Negociante nata e escritora por vocação, Dulce Tupacyguara Mascarenhas leva a vida de forma curiosa. Aos 76 anos, não tem residência fixa, já viajou duas vezes à China e conhece quase todo o Brasil. Escreveu, imprimiu e vendeu mais de 50 mil exemplares de seus nove livros sozinha. “Eu faço tudo: texto, parte gráfica, revisão”, conta ela, entusiasmada. Dulce escreveu seu primeiro livro de poesia aos 61 anos. Vendeu 700 exemplares. Com o dinheiro imprimiu mais dois mil e não parou mais de escrever, vender livros e viajar, sua grande paixão. Hoje, comercializa suas obras – que não encalham – nos aeroportos do Brasil. Escapar da vigilância da Empresa Brasileira de Infra-Estrutura Aeroportuária (Infraero) é sua maior dificuldade, já que a venda de produtos nos aeroportos só é permitida nas lojas. Mas Dulce não se intimida. “Tenho respaldo do Estatuto do Idoso, que diz que não devemos ser importunados.”

Dulce já viveu boas aventuras. Na primeira vez que foi à China, em 1974, entrou numa exposição de esmeraldas e viu que a mais cobiçada era de um garimpo de Goiás. Voltou ao Brasil e passou nove meses na região. Lá negociou pedras e livros. “Os trabalhadores contrataram uma pessoa para ler meus livros para eles. Depois, alguns foram para a escola. Não há dinheiro que pague isso”, comemora Dulce, que se orgulha em não acumular bens. “Tive mais de 600 esmeraldas e não fiquei com nenhuma. Minhas jóias eram as histórias que ouvia.” Uma delas, sobre um índio que foi estudar na cidade, Dulce contou em versos no livro Crepitantes mutações (1999). Anos depois, no aeroporto, ofereceu a obra a um engravatado. “Ele quis saber onde conheci aquele índio. Contei que ouvi a lenda na Serra do Cachimbo e ele me disse, emocionado, que era a história dele. Só aí notei seus traços indígenas. Ele se tornou professor de universidade”, relembra Dulce, que ensinou literatura em presídios, serviu sopão para desabrigados e garante que vive “fidalgamente”. “Sobreviver é gastar pouco e viver bem. Para que mais?”, ensina.

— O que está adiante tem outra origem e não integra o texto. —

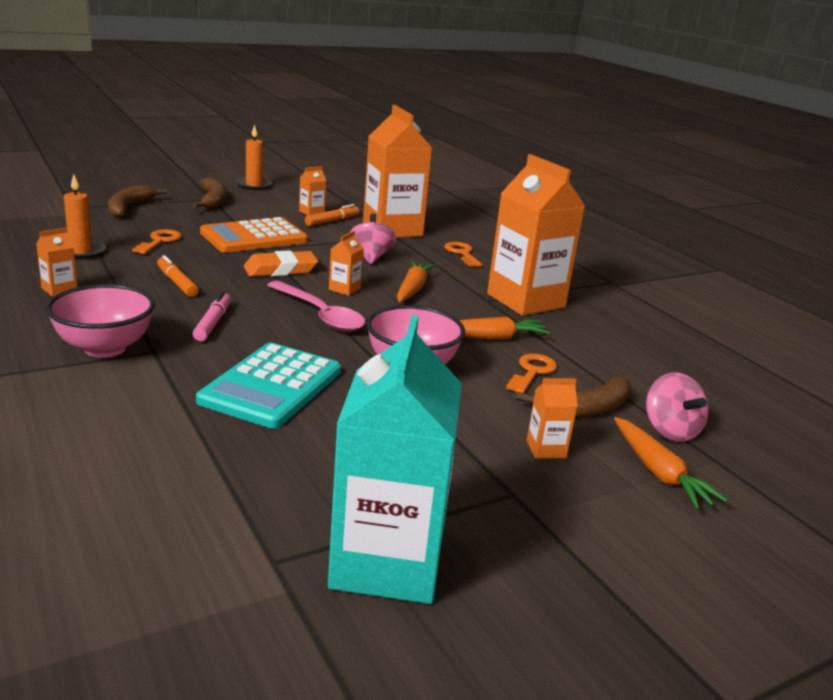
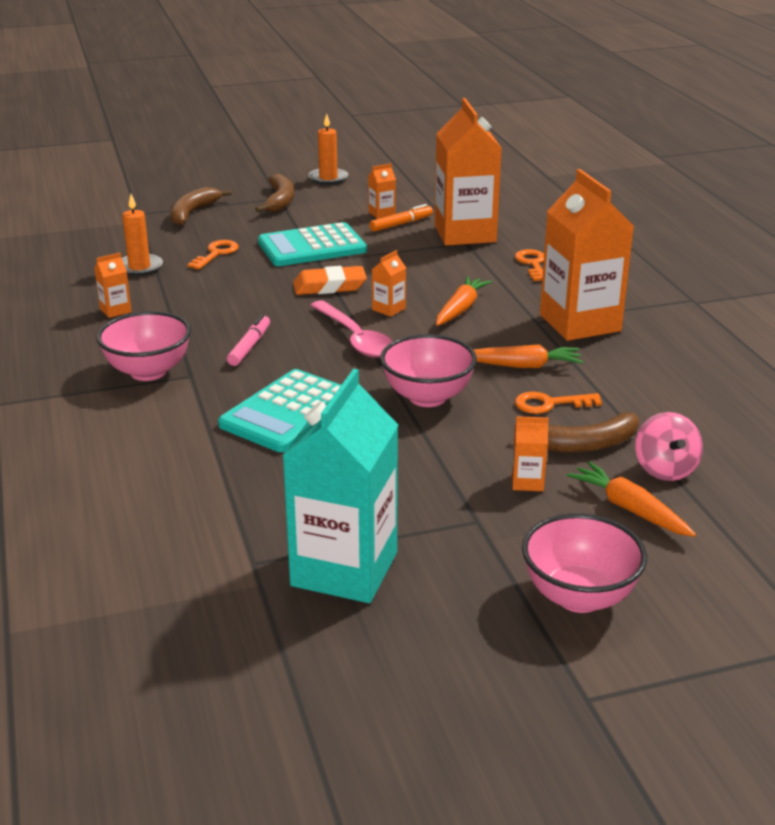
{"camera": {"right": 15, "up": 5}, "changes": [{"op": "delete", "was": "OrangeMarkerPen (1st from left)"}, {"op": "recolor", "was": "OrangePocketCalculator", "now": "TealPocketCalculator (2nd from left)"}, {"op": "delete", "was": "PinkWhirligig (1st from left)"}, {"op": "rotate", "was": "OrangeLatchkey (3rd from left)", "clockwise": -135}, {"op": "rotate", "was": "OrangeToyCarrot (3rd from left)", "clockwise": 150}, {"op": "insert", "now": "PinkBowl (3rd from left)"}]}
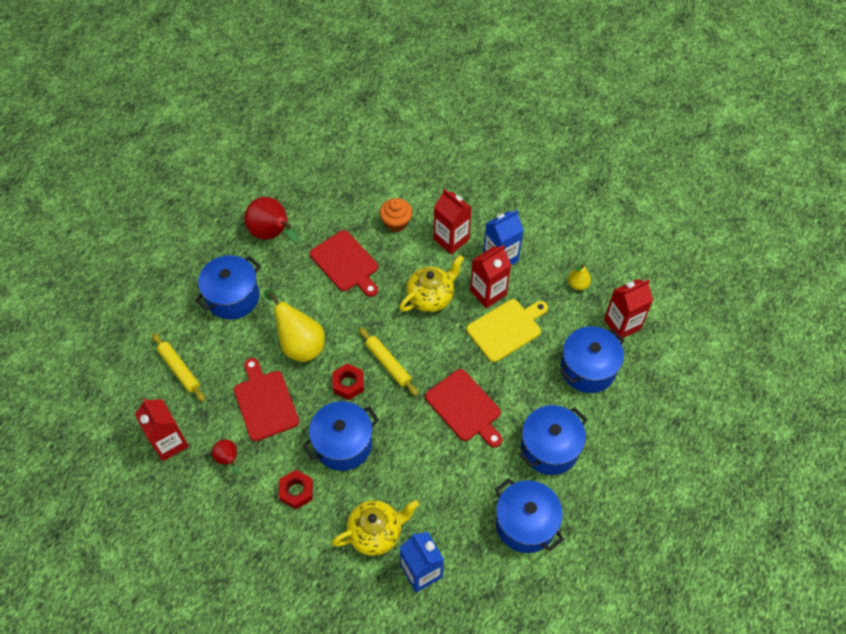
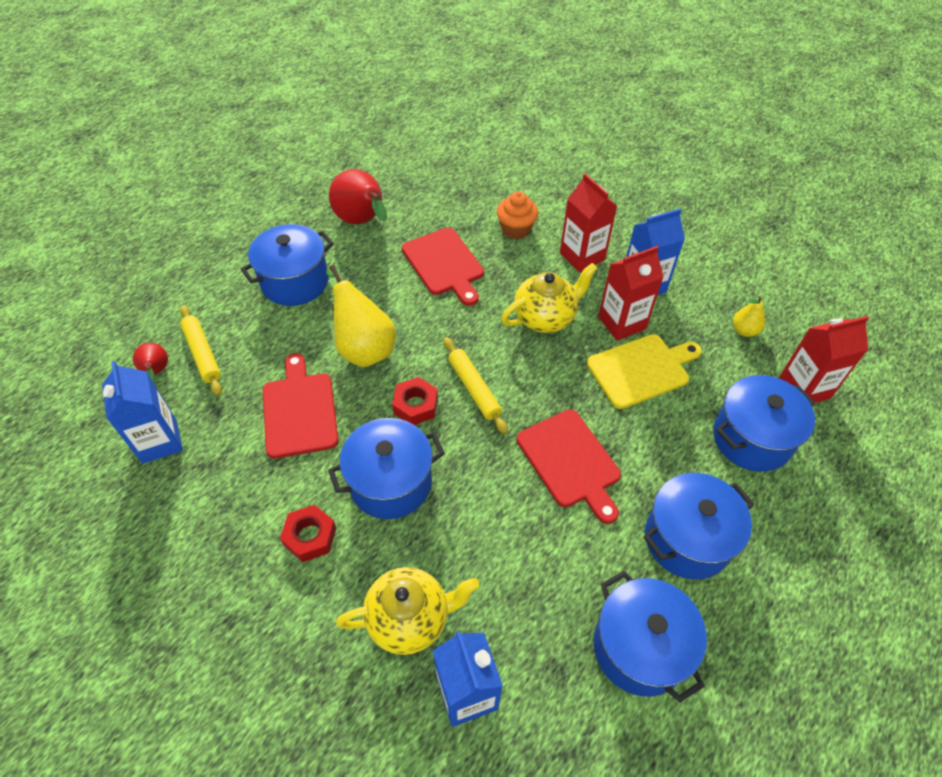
{"camera": {"right": 10, "up": -5}, "changes": [{"op": "recolor", "was": "ScarletJuiceCarton (1st from left)", "now": "BlueJuiceCarton (1st from left)"}, {"op": "move", "was": "ScarletPearFruit (1st from left)"}]}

Apesar da aversão à rotina, Dulce já foi casada, tem filhos, netos, bisnetos e
um apartamento em São Vicente, no litoral paulista, onde aparece vez ou outra. Passa parte do tempo na casa da irmã, em São Paulo, parte na casa do filho, em Brasília, e, quando viaja, se hospeda na casa das pessoas que conhece pelo caminho. “Visitei 97 cidades do Brasil e cada dia dormia numa cama diferente. Isso é maravilhoso!”, garante a escritora peregrina, que sonha com o dia em que todos saberão ler e escrever.